In the course of the arbitral proceedings, the learned counsel for the appellant objected to the continuation of the proceedings on the grounds that:
(i) The agreement of 23/12/92 was entered between the appellant and Lutin Investment Limited Geneva Switzerland, but the party that initiated the arbitral proceedings is Lutin Investment of British Virgin Island, a complete stranger to the agreement and;
(ii) The said agreement provided for arbitration under the Nigerian law and therefore it was wrong to move the arbitration to London, England, for any reason.
The learned arbitrator, the 2nd respondent herein, after hearing the submissions of learned counsel for the parties to the arbitration, overruled the objections of the learned appellant’s counsel but in respect of objection (i) he ruled that:
“That is therefore only one company that is the claimant i.e. Lutin Investment Limited. If in course of the hearing of witnesses the respondent (now appellant) succeeds in showing that there are two separate companies involved then the normal consequences will follow.
In respect of objection. (ii)The learned arbitrator also ruled that since the parties did not specifically agree on where the arbitration is to be held, in their agreement, the law gives him full powers to decide the locale of the arbitration.
The appellant was dissatisfied with this ruling and consequently filed a civil summons against the respondents in the Federal High Court, Lagos claiming the following relief:
“1. A declaration that the learned arbitrator Hon.

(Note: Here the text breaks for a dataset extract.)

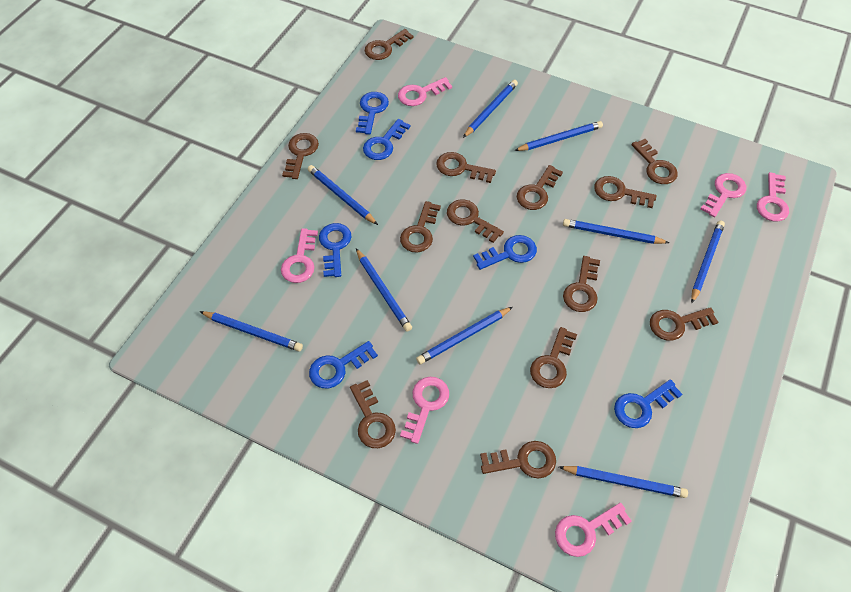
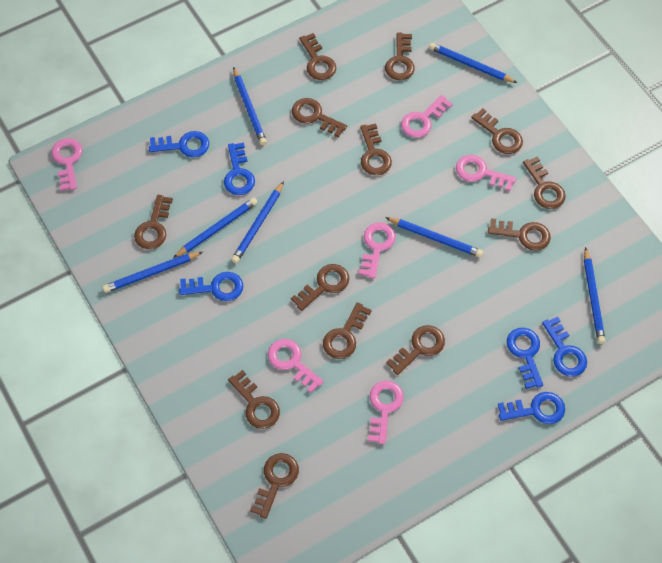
blue pencil: 9 -> 7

Justice Uche Omo mutually appointed by the parties to the arbitration to arbitrate over the disputed claim of GBP 24,200 + N61,829,934.94 + $89,260,790.39 by the claimant (the 1st defendant hereto) is no longer considered reasonable, fair, impartial, suitable and qualified to continue with the arbitration proceedings.
- A declaration that the learned arbitrator Hon. Justice Uche Omo acted without authority and beyond the scope of the agreement between the parties and against public policy when he ordered that the arbitration moves to and sit in London, at the expense of the parties to take evidence from the claimant’s witness.

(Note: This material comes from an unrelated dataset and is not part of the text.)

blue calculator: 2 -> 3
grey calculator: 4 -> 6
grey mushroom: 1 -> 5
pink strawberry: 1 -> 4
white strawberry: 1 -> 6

- An order removing the arbitrator from office to which he had been appointed and in which he had partially served.”
The parties filed and exchanged pleadings, called evidence and addressed the court and the learned trial Chief Judge, Belgore, C.J. in his judgment delivered on 20th December, 1997 dismissed the whole claims of the appellant. The appellant appealed against his decision to the Court of Appeal which after hearing the appeal also dismissed the appeal as lacking in merit. He then further appealed to this court on 2 grounds. In this court, the parties filed and exchanged written briefs as required by the rules of court. In the appellant’s brief, the following issues for determination were identified:
“(i). Whether there was sufficient evidence on record that should lead to the conclusion that Lutin of Geneva, Switzerland and Lutin of British Virgin Island are two different and distinct companies, based on the legal principle that words with fixed meaning in a written contract or document need no further proof by oral evidence to mean something different from what they express.

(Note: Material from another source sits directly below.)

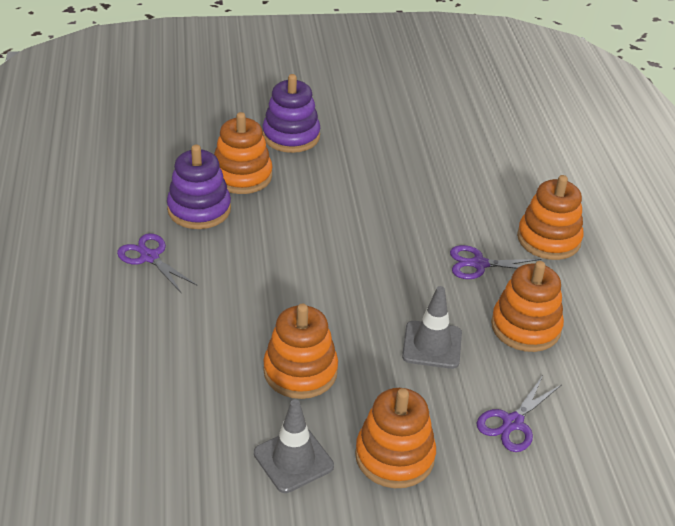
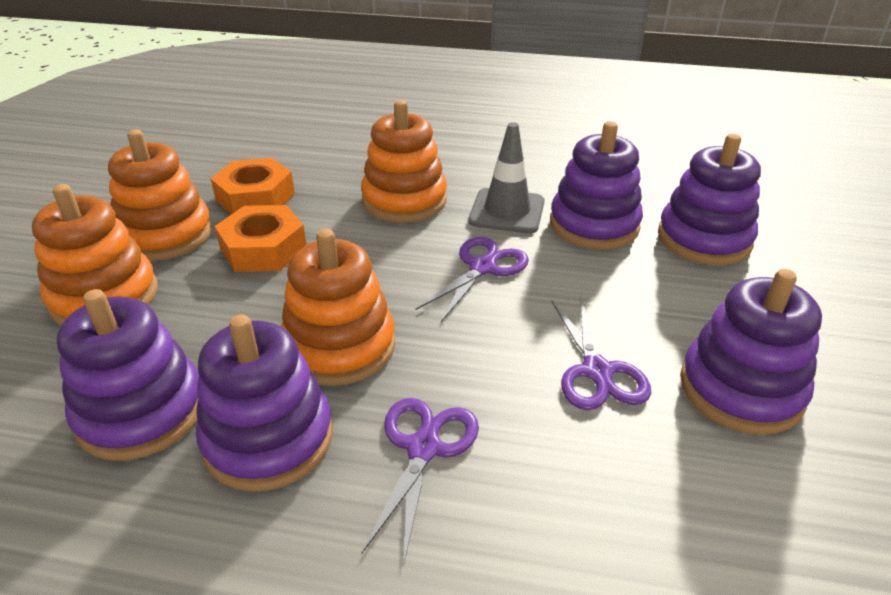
grey traffic cone: 2 -> 1
orange nut: 0 -> 2
orange stacking toy: 5 -> 4
purple stacking toy: 2 -> 5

(ii) whether the Court of Appeal was right in holding that “any place it considers appropriate” under section 16 of Cap. 19 Laws of Nigeria extends to taking evidence in London by the arbitrator against the wish of one of the parties to the arbitration agreement, the proper, correct and scope of the interpretation of the words: “any place it considers necessary” in section 16(2) of the Arbitration Act 1990 of the laws of Federal Republic of Nigeria.
(iii) whether it is not against public policy for an arbitrator to travel abroad London for the benefit of a fugitive offender to take evidence from such offender in an arbitral proceedings.